Welcome to the seventh blog post in the series “Monthly Mindset Shift”! As the name indicates, this series has one new post per month and will continue for the next several months. Each post in the series details a positive mindset shift we can make surrounding a feeling or experience that generally has a negative connotation. (Spoiler alert: For this post, that experience is outgrowing long-term relationships and friendships!) These shifts aren’t designed to erase all of our difficult/unwanted emotions around the topic at hand. Rather, they simply serve to improve our general outlook on the matter, which can, in turn, improve our actions and our outcomes. They’re all the more proof that a healthier, more constructive mindset can change the game!
If you’re struggling to let go of a long-term relationship (whether romantic, platonic, etc.) you know has run its course, this blog post is for you. When someone has been present in your life for so long, it can be easy to romanticize that history. After all, it’s a beautiful thing when someone’s special role in your life can stand the test of time. But what makes it beautiful is that the two of you are truly right for each other. When you’re not, though, it can feel more like a weight to carry.
“Quality over quantity.”
We hear this line all the time in reference to various things, including the relationships in our lives. As cliché as the expression may be, there’s a reason why it’s a cliché—because there’s so much truth behind it. Would you rather have 50 friends who you don’t really connect with beneath the surface OR 10 friends who you have deep, meaningful friendships with? Sure, having 50 friends who you connect with deeply might be your ideal scenario if you’re a people person. Chances are, though, among the two choices, you’d much sooner choose the deep connections with 10 friends over the surface-level friendships with 50.

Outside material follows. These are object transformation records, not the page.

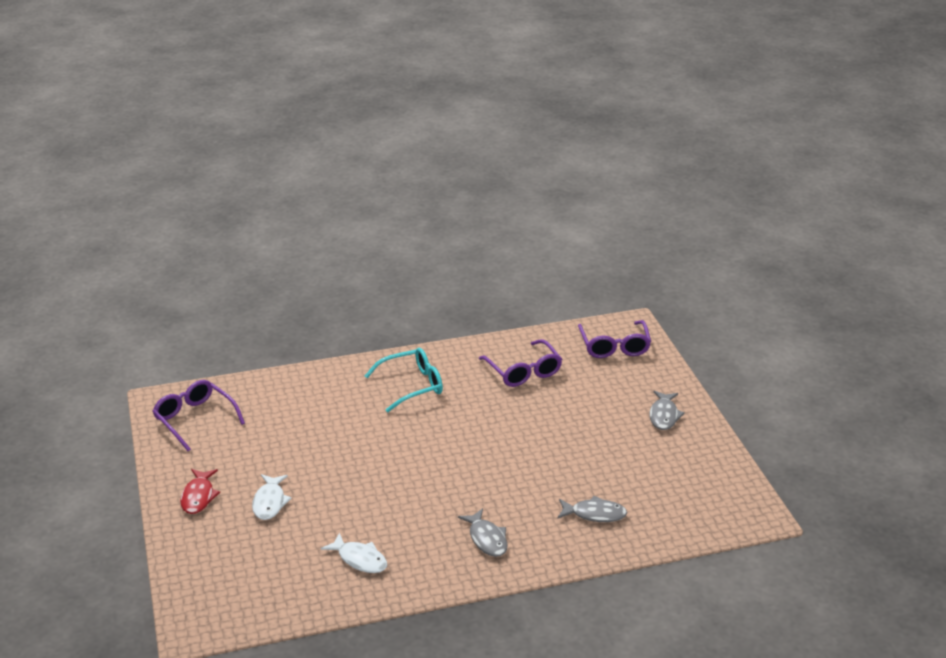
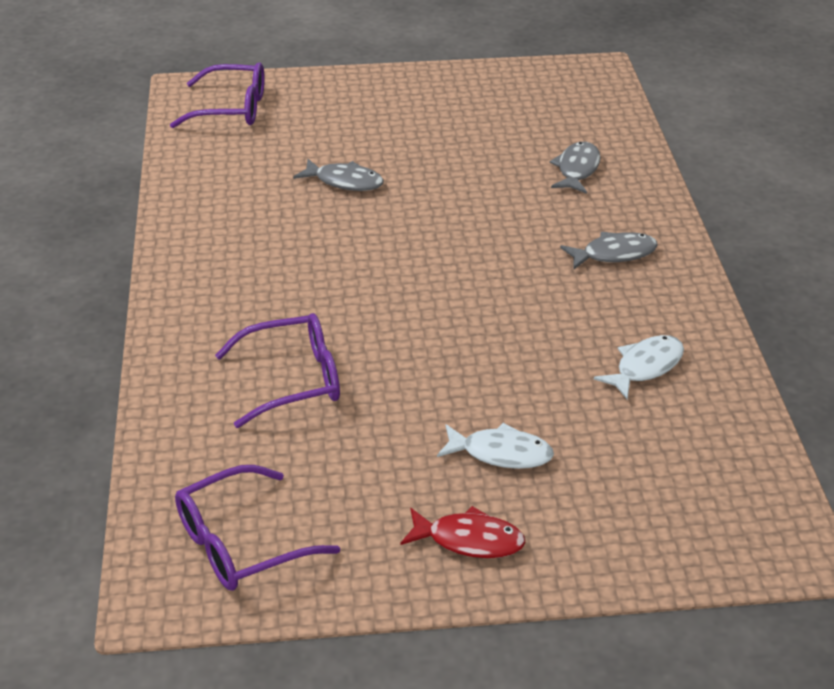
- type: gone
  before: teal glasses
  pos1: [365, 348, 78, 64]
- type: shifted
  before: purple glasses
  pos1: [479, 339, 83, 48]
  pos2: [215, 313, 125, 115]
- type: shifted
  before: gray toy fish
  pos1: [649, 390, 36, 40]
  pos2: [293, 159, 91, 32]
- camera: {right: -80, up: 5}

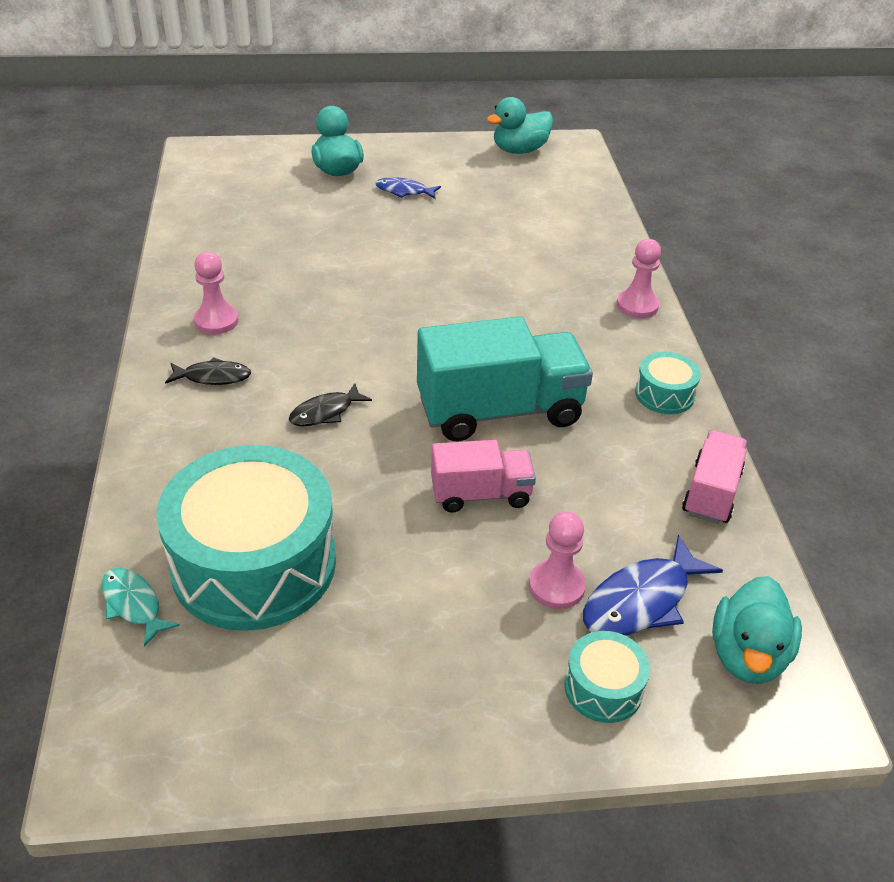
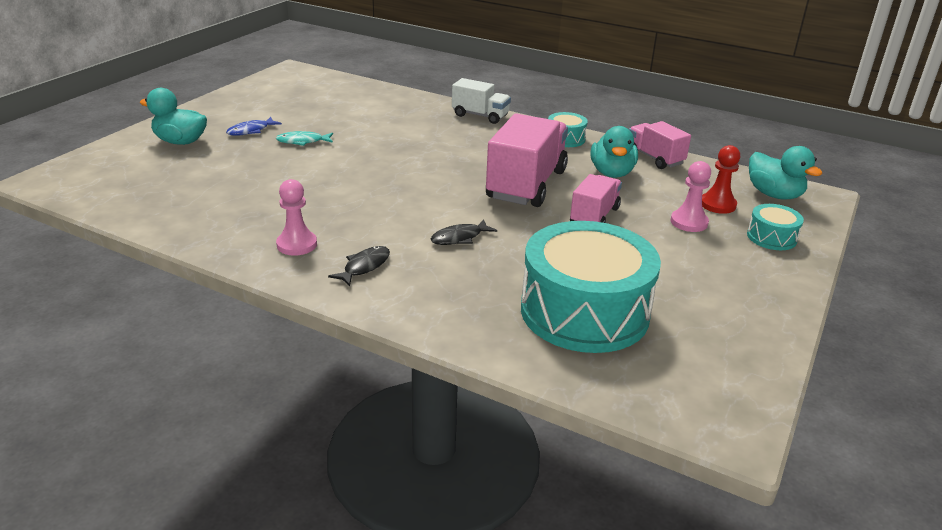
- type: shifted
  before: teal toy fish
  pos1: [102, 568, 78, 79]
  pos2: [276, 131, 57, 15]
- type: rotated
  before: jet-black toy fish
  pos1: [289, 383, 83, 44]
  pos2: [431, 219, 66, 26]
  turn: 60
- type: repainted
  before: teal lorry
  after: rose-pink lorry
  pos1: [417, 316, 176, 125]
  pos2: [486, 113, 82, 94]
- type: shifted
  before: teal toy duck
  pos1: [487, 97, 66, 57]
  pos2: [591, 126, 47, 52]
- type: swapped
  before: cobalt toy fish
  after: scarlet chess pawn
  pos1: [583, 535, 140, 101]
  pos2: [702, 145, 38, 69]
- type: swapped
  before: rose-pink chess pawn
  after: snow-white lorry
  pos1: [617, 239, 44, 79]
  pos2: [452, 78, 59, 46]
- camera: {right: -55, up: -10}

Upon reflecting on how to reframe our mindsets around letting go of those wrong friendships/relationships, particularly those that have years of history on their side, I came up with a new expression that goes hand in hand with “Quality over quantity”…
“Quality over history.”
What does that mean? In short, the present-day quality of friendships/relationships should matter more than their duration or their previous quality. Let’s say you have a 10-year-long friendship that was great for you and the other party when it started. In the present, it no longer feels great for one or both of you. It now feels incompatible at best, if not unhealthy. At this point, there’s no need to force what’s not working anymore. You both might be very different people than you were when you first connected. Now your current selves just don’t get each other the way you used to. It doesn’t mean that either of you is in the wrong; it simply means that you’ve outgrown each other. You can still appreciate that person’s valuable role in your life story, without letting history trump present-day quality.
Of course that doesn’t mean that if you’re going through a rough patch in a long-term friendship or relationship, you should automatically let that person go. Relationships of all kinds, even the strongest ones, go through hard times. Having a strong foundation with someone is a good reason to work through conflict together, particularly when the problem feels solvable. If you’re truly still right for each other, you’ll be able to find a resolution and maintain the friendship/relationship. In fact, it may even strengthen your connection.
Alternatively, say that you find that it’s hard to remember a time when things felt right between you two. This is when it becomes apparent that history is THE thing keeping you in each other’s lives. Having history with someone can make it harder to let go. However, your reasoning for holding on is grounded in what used to be rather than what currently is. The good memories you made with this person don’t have to disappear by letting the person go. Instead of clinging to those memories as a reason to stay, know they can remain in your heart regardless of whether you stay or go. You can still appreciate and look back fondly on them as often as you’d like. Why stay when it no longer feels right in your gut? What are you really losing at that point?
Let’s explore another hypothetical. Would you rather have a long-term childhood friend who you don’t really connect with in adulthood OR a friend who you met as an adult who you have a deep, meaningful friendship with? Chances are, even if you’re nostalgic when it comes to childhood friendships (completely understandable!), you’d choose the friend you connect with more deeply in the present.
Walking away from a long-term relationship or friendship requires a lot of confidence. Not just confidence in yourself but in the fact that you will attract something better-suited for you. My post How to Strengthen Your Confidence in Any Relationship Status gives some insight on this topic, especially under #4 (Going through a breakup). Although that post is specific to romantic relationships, the general sentiment applies to all types of relationships. You may not currently be able to understand why a certain relationship wasn’t meant to last forever. Even if you never fully understand, though, things should slowly make more sense over time.
Sometimes in life, you meet someone who understands you within a month more deeply than someone you’ve known for years. Time doesn’t singlehandedly dictate the power of a connection. Be patient for those people who are undoubtedly right for you, as they will come. Before you know it, you’ll have created new beautiful history with them. In the meantime, make space for them by letting go of those who are currently more familiar but just not right for you.